The latest installment of my book Cuba on Record takes place in Harlem in the 1930s. Down on his luck in the Depression, things look up when the future Panart Records owner Ramón Sabat gets a job at a Spanish theater in Harlem, then takes over the floor show at a low-rent Cuban fantasy called the Cubanacan club. Latin music percolates in New York as the Caribbean population explodes. Sabat works with Cuban and Puerto Rican musicians and meets a cast of characters that include Xavier Cugat, Bill “Bojangles” Robinson, Rita Hayworth and members of the New York underworld; he even gets his Hollywood break.

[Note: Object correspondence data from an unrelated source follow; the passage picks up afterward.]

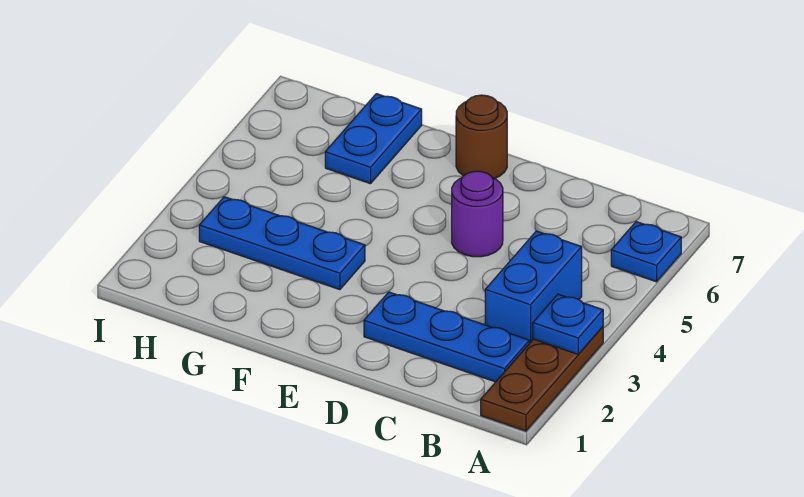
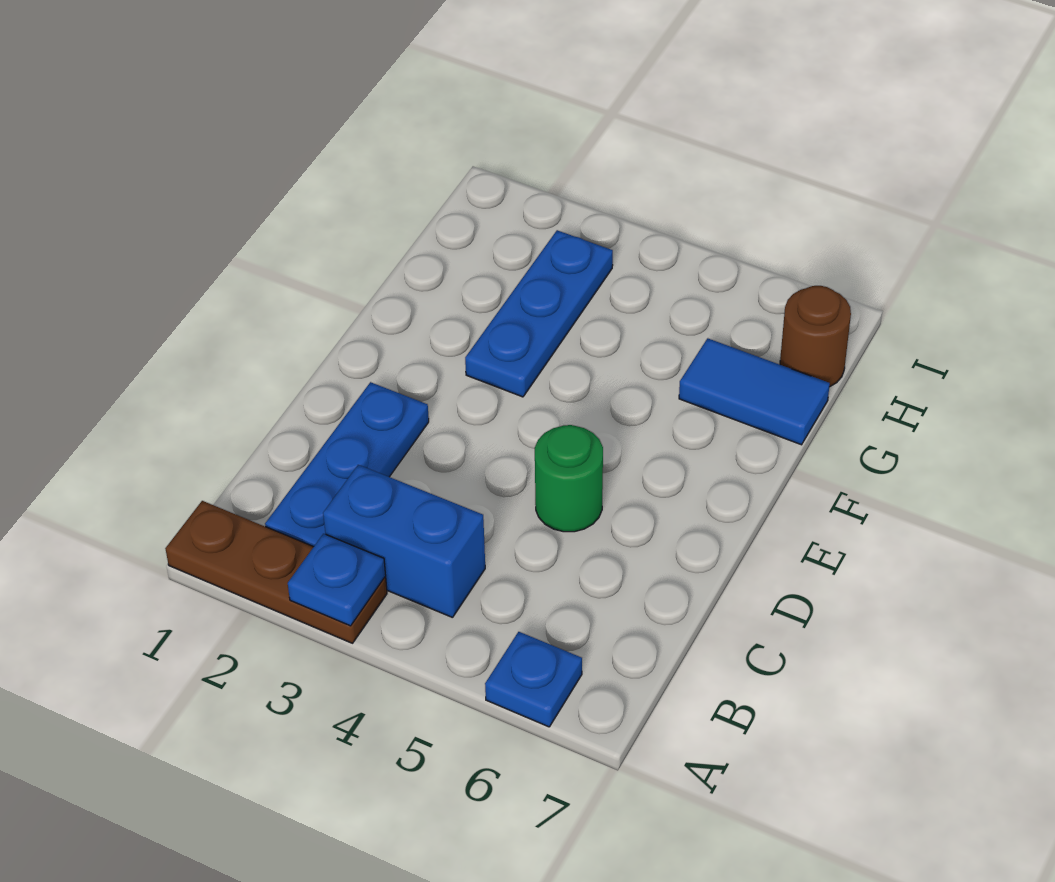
purple round brick D5 level 1 -> green round brick D5 level 1
brown round brick E7 level 1 -> brown round brick H7 level 1
blue plate G6:G7 level 1 -> blue tile G6:G7 level 1

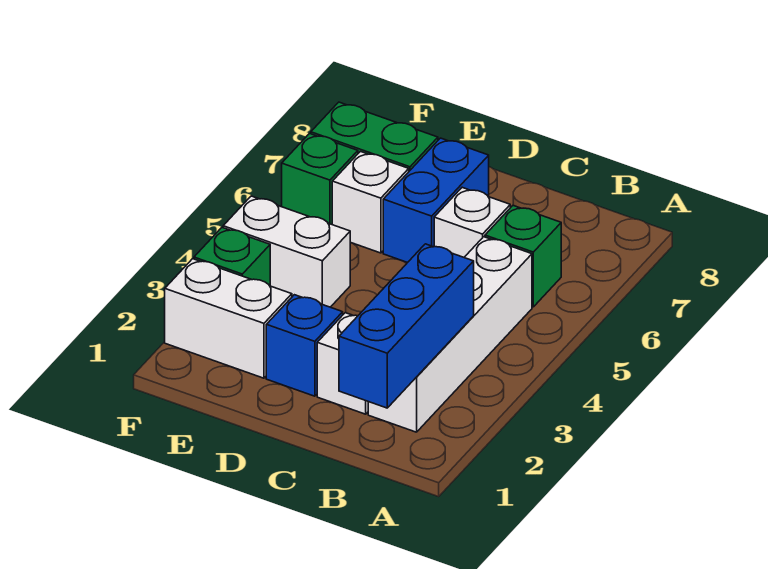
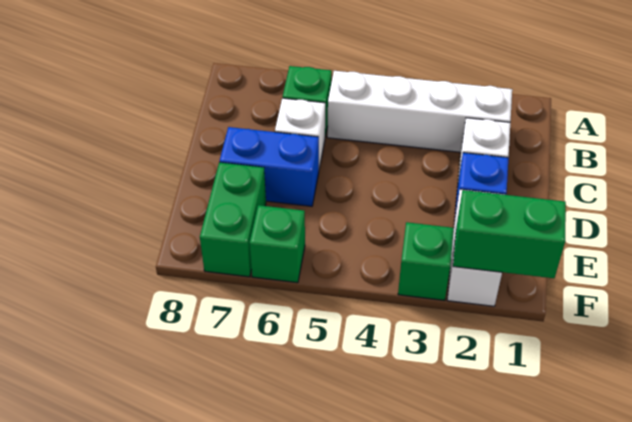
blue brick B1:B3 level 2 -> none
white brick E4:F4 level 1 -> none
white brick E6 level 1 -> none
none -> green brick F1:F2 level 2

It was, New York Daily News columnist Danton Walker pronounced, “the first Cuban nightclub in New York.” For another entertainment reporter who found his way to 75 Lenox Avenue at 114th Street in Harlem, the Cubanacan was a “strange enchanting dive.” As the end of Prohibition coincided with the growing arrival of Caribbean immigrants who percolated Latin music in New York in the early 1930s, it was a place where in-the-know “sophisticates” could “find something to soothe their jaded spirits.”
“Many who are tired of scat singers and tap dancers find fun at the Cubanacan, where food, music and dances are provided by native Cubans,” enthused another writer, who made the trek to uptown Manhattan for Pennsylvania’s Shamokin News Dispatch in March 1934 to check out the intriguing new spot that people were talking about.